We've run out of cholera vaccines, WHO official says as disease surges

A logo is pictured outside a building of the WHO in Geneva
A logo is pictured outside a building of the World Health Organization (WHO) in Geneva, Switzerland, April 6, 2021. REUTERS/Denis Balibouse/File Photo
  • Emergency stockpile exhausted due to high demand
  • Some 30 countries have reported outbreaks this year
  • Cholera vaccines seen as less profitable than others

GENEVA, Dec 16 (Reuters) - The global stockpile of cholera vaccines the World Health Organization helps manage is "currently empty or extremely low", a WHO official said on Friday amid a resurgence of the disease around the world.

The U.N. health agency says global fatality rates are rising and there are around 30 countries around the world that have reported cholera outbreaks this year, about a third higher than in a typical year.

"We have no more vaccines. More countries are continuing to request (them) and it's extremely challenging," said Dr Philippe Barboza, WHO Team Lead for Cholera and Epidemic Diarrhoeal Diseases.

He was referring to an emergency stockpile held by the International Coordinating Group on vaccine provision that is managed by the WHO and other partners. Typically, it has about 36 million doses available a year. The shortage of vaccines has already prompted the WHO to temporarily suspend the standard two-dose vaccination strategy in October.

Barboza said part of the crunch was due to the decision by an Indian manufacturer to halt exports, without giving details.
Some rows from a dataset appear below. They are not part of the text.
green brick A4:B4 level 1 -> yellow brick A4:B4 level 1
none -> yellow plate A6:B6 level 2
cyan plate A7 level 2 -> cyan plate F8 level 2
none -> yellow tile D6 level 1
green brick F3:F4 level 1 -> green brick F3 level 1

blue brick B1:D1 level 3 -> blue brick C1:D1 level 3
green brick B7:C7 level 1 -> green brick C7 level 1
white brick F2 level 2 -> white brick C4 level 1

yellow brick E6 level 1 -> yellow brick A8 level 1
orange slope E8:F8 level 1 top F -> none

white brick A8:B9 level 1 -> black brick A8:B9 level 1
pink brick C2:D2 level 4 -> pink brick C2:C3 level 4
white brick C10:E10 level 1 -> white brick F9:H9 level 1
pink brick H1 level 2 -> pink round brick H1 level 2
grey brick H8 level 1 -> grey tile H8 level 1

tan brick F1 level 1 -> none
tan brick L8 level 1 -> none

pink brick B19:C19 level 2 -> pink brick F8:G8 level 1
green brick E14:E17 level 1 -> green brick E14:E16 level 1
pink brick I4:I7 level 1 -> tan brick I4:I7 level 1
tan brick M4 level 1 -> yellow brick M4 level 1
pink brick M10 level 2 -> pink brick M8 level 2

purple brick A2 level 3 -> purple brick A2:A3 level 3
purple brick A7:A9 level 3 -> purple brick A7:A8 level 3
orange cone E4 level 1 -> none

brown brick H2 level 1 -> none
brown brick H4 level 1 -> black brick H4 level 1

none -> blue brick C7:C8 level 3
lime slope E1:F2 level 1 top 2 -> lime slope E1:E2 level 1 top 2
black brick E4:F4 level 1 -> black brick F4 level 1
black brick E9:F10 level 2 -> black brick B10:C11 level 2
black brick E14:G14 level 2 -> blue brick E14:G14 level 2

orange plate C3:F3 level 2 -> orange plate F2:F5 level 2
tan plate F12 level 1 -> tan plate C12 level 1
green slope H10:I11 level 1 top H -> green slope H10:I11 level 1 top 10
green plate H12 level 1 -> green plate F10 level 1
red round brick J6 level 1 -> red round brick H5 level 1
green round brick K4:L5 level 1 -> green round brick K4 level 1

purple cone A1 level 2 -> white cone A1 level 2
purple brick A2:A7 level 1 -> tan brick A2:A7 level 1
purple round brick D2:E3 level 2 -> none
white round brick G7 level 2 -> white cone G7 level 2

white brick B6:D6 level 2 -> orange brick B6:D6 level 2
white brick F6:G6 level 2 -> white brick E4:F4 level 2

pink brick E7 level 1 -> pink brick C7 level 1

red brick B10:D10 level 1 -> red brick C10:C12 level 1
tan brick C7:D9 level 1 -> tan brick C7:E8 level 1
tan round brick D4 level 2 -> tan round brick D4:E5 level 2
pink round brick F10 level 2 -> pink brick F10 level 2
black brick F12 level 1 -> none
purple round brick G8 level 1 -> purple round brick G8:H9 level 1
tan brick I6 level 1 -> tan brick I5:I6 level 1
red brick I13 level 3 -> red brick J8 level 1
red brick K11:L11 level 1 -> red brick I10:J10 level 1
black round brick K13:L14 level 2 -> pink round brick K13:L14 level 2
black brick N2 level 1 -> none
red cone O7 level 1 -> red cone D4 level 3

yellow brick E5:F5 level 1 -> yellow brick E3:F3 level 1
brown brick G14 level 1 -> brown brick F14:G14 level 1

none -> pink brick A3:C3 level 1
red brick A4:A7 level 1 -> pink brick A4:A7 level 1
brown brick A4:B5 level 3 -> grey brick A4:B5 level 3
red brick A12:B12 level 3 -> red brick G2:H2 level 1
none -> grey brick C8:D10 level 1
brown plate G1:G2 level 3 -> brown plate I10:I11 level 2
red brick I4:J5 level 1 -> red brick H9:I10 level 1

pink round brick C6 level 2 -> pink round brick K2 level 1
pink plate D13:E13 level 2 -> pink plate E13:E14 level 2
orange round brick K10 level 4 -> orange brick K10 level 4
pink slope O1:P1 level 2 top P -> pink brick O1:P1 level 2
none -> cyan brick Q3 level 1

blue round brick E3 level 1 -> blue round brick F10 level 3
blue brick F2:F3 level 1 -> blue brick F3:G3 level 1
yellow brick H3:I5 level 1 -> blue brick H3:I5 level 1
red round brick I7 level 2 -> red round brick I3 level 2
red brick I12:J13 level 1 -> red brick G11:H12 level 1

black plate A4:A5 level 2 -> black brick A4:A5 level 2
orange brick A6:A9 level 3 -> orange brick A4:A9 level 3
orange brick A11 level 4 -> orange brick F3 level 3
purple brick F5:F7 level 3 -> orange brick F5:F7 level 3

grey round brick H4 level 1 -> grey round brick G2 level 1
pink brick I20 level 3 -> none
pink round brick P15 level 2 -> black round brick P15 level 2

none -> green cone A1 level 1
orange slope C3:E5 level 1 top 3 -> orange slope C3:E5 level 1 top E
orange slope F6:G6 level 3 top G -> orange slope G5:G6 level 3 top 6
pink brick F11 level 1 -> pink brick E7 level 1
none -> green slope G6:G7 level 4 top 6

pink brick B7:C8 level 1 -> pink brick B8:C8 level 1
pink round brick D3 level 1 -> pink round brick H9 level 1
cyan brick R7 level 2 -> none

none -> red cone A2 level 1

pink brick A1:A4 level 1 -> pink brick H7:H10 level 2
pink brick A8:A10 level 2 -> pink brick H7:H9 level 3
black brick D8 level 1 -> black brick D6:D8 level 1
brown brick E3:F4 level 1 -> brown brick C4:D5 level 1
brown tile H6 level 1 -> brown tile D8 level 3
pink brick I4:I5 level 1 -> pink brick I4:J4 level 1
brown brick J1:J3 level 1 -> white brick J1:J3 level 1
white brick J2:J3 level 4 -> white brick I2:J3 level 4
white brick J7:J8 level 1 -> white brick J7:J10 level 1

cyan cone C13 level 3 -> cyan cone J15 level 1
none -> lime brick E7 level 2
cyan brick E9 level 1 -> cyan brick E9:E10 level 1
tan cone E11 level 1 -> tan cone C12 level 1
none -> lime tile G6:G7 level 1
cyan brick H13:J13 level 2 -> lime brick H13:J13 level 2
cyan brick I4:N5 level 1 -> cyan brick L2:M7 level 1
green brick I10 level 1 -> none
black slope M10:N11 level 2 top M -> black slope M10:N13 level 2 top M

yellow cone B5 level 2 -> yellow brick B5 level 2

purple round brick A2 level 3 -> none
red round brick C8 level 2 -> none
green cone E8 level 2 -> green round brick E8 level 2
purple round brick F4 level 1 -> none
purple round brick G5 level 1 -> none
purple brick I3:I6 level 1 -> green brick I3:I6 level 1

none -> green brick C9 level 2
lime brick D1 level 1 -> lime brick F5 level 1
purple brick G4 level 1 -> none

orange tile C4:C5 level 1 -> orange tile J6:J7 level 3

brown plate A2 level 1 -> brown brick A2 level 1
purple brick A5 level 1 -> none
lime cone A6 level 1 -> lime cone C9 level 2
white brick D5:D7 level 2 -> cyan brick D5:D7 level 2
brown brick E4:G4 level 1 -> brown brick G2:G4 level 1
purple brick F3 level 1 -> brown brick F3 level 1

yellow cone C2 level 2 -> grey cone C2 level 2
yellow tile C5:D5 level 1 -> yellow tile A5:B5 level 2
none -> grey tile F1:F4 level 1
He said a South African manufacturer was planning to start production but it would take "a few years".

"It's probably far less attractive to develop a vaccine for cholera, so basically a vaccine for poor countries, than to develop COVID vaccines where the income made for the vaccine is much higher," he said. A batch of more than 1 million doses arrived in Haiti this week.

Cholera is spread by contaminated food or water and can cause acute diarrhoea. Many people have mild symptoms but it can kill within hours if untreated.

"It is not acceptable in the 21st century to have people dying of a disease which is very well known and very easy to treat," Barboza added.

Among the countries with outbreaks are those affected by poverty and conflict such as Haiti and Yemen but the disease has also been reported in countries like Lebanon which until recently was a middle-income country, saying this should be a "wake-up" call for other countries.